Second Life Congressional Info
Project Description: A mashup of the Sunlight APIs with Second Life, creating an interactive info center (kiosk) at the virtual Capitol Hill - a pro-bono educational area - in Second Life. Visitors can (and do!) access the information in a venue where they can discuss the information in the context of politics, policy and place.
Screencast: http://sunlightlabs.com/mashupfinalists/secondlife4/Second%20Life4.html
Writeup: http://clearnightsky.com/node/288

State-Machine
Project Description: Data Visualization showing the relationship between members of Congress and political access committees. (Watchingscreencast and reading description highly recommended.)
Screencast: http://sunlightlabs.com/mashupfinalists/statemachine/State%20Machine%20-...
Mashup: http://state-machine.org/

-- Tim Dennis

LOUIS Shines Light on Congress, Executive

Today our friends at the Sunlight Foundation made the following announcement:

Sunlight would like to invite you to test out our new search engine of federal documents called LOUIS -- the Library Of Unified Information Sources -- at http://www.louisdb.org. There's a screencast available on its homepage to help familiarize you with the site.

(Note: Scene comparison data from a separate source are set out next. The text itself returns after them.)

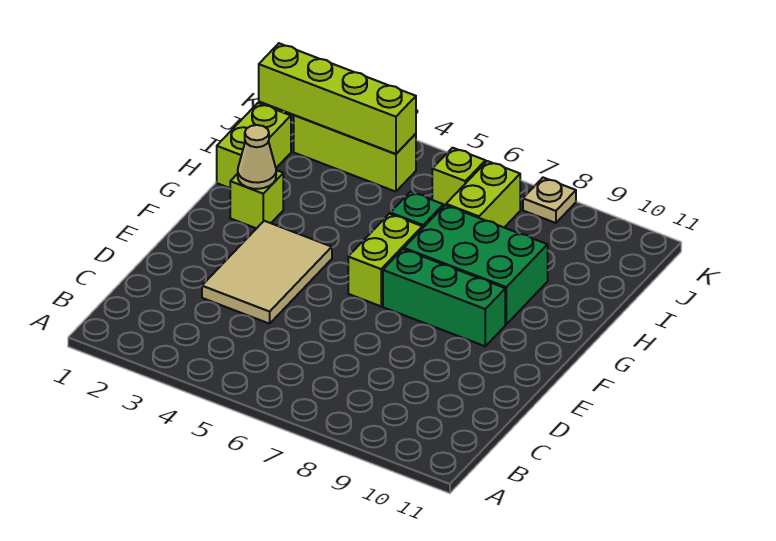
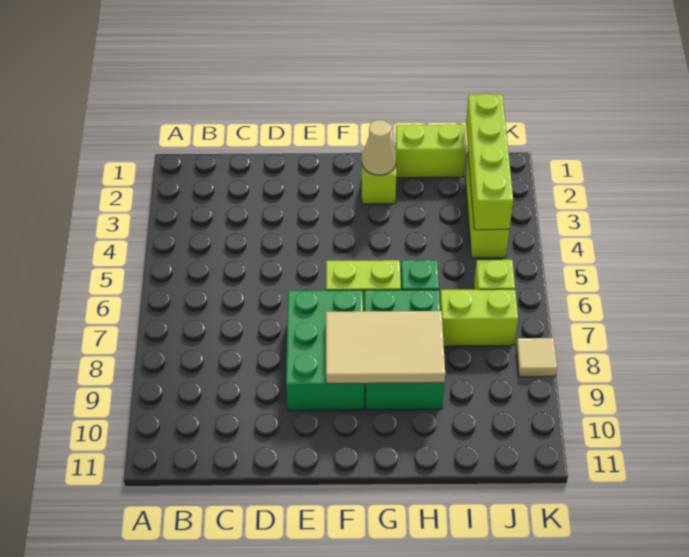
tan tile D3:F4 level 1 -> tan tile F8:H9 level 2
green brick F7:F9 level 1 -> green brick E7:F9 level 1
tan plate K8 level 1 -> tan tile K8 level 1

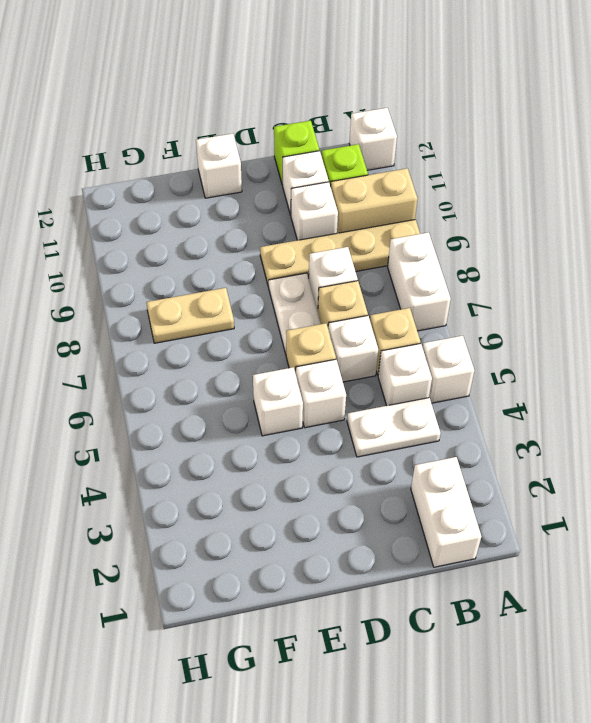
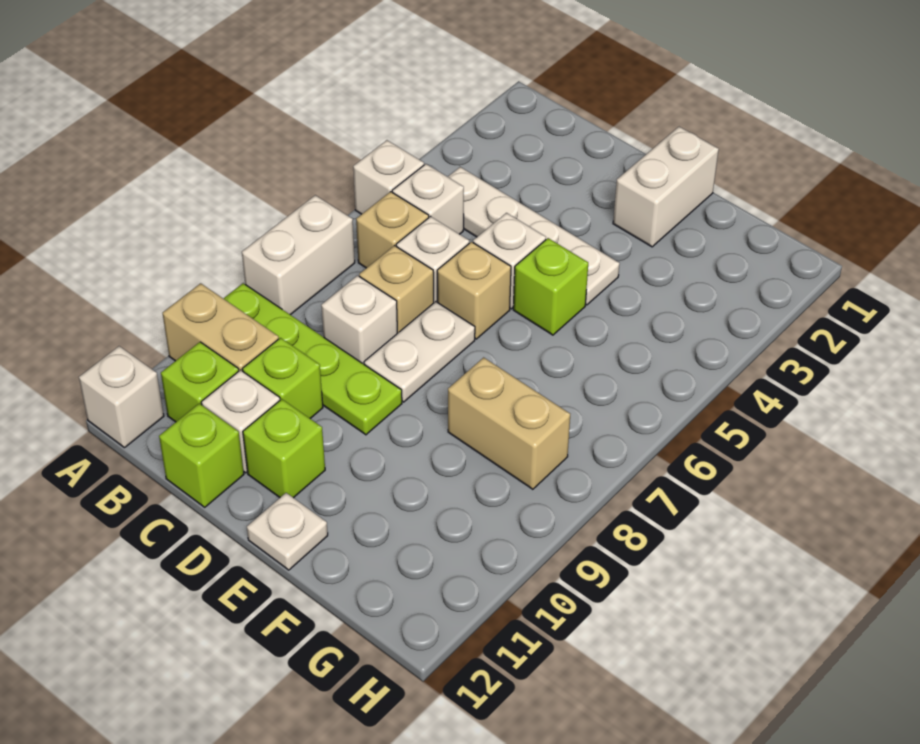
tan plate A9:D9 level 1 -> lime plate A9:D9 level 1
white brick B1:B2 level 1 -> white brick E1:E2 level 1
white plate B4:C4 level 1 -> white plate B4:E4 level 1
white brick C10 level 1 -> lime brick C10 level 1
none -> lime brick D11 level 1
white brick E5 level 1 -> lime brick E5 level 1
white brick E12 level 1 -> white plate E12 level 1
tan plate F8:G8 level 1 -> tan brick F8:G8 level 1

LOUIS makes it easy to search from a collection of over 300,000 documents from seven sets of federal documents dating back to 2001:

  • the Congressional Record,
  • congressional bills and resolutions,
  • congressional reports,
  • congressional hearings,
  • GAO reports,
  • presidential documents
  • Federal Register.

LOUIS, which updates its document depository daily, even allows you to set up a "standing query" as an RSS feed, to get alerts every time Congress or the executive branch takes action that references the subject of the initial query.

In addition, LOUIS delivers these federal documents in an electronic, printable, text format for easier use. LOUIS also lets you access all the pages of a debate in the Congressional Record printer-friendly Web page.

We've also made available the LOUIS API -- Web access
methods that any computer programmer can use to build their own application using the database and the computer code that powers LOUIS.

Test it out - we encourage your feedback.
Thanks,
Gabriela

--
Gabriela Schneider
Communications Director
The Sunlight Foundation
1818 N Street NW, Suite 410
Washington, DC 20036
P: 202/742-1520 ext 236
F: 202/742-1524
gschneider@sunlightfoundation.com
www.sunlightfoundation.com

After briefly exploring this tool, I think it will be highly useful. And it's a great example of the type of creative uses of government information that is endangered if the government decides to go to a tiered model of information access where fully usable data is only available to those who can pay and agree not to release non-drm'd version of info to the public and free access is restricted to some sort of page at a time display.

Since the Future Digital System was designed to be "policy neutral, the reuse friendly policies of today could be converted into the crippled drm'd policy of tomorrow with a few buttons.

Don't let that happen. Work for the locally built, Internet accessible depository system of the future. Study our digital library technologies page, check out LOCKSS or just start tagging documents of value.